Link performance improvement via design variables optimization in LED-based VLC system for inter-satellite communication

Abstract

In our previous paper, we examined the utility of LEDs for inter-satellite communication (ISC) in multiple small satellite networks and proposed an approach of the physical layer design that meets the requirements of the platform in terms of the critical physical layer design variables. These variables (or parameters) include the LED transmit power, photodetector active area, receiver bandwidth and link distance. One of the most important tasks for the visible light communication (VLC) system designer is how to ensure the required balance or trade-off among these variables in order to achieve the desired performance. In this work, we employed multi-objective optimization to determine physical layer design variables at which the signal-to-noise ratio (SNR) at the VLC receiver is maximized.
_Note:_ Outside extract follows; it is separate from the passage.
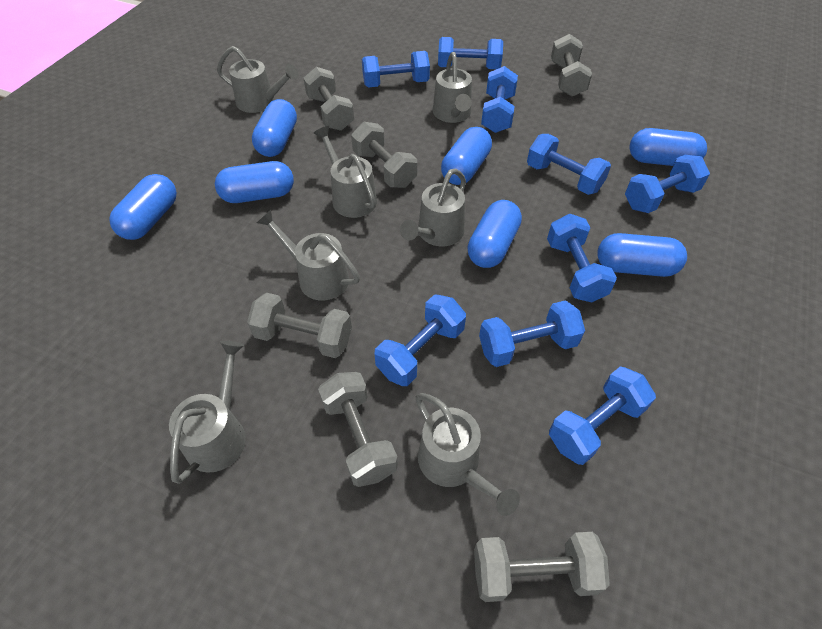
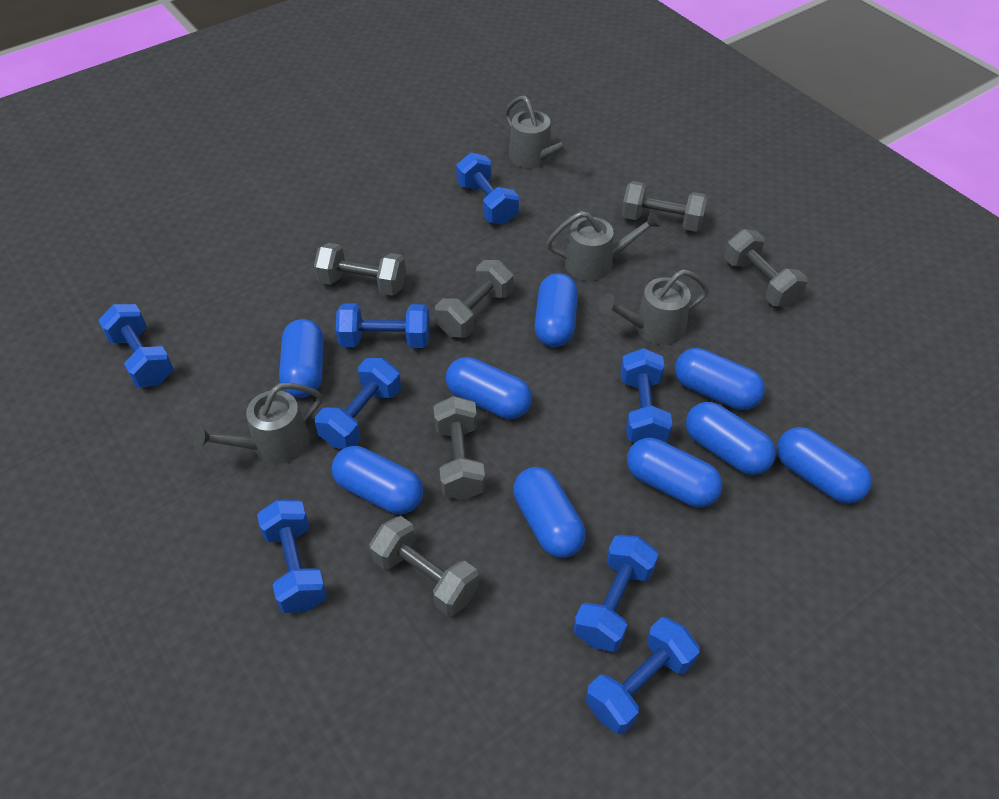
blue capsule: 7 -> 9
blue dumbbell: 9 -> 8
grey watering can: 7 -> 4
We used the Non-dominated Sorting Genetic Algorithm II (NSGA-II) in MATLAB to determine the Pareto front of two conflicting objective functions, and then extracted the optimal solution using the Technique for Order of Preference by Similarity to Ideal Solution (TOPSIS). Analysis of the optimal solution showed that it yielded the maximum SNR within the set of non-dominated solutions at the Pareto front. We showed that using multi-objective optimization techniques for assignment of parameter values can yield more than 3 dB improvement in the SNR.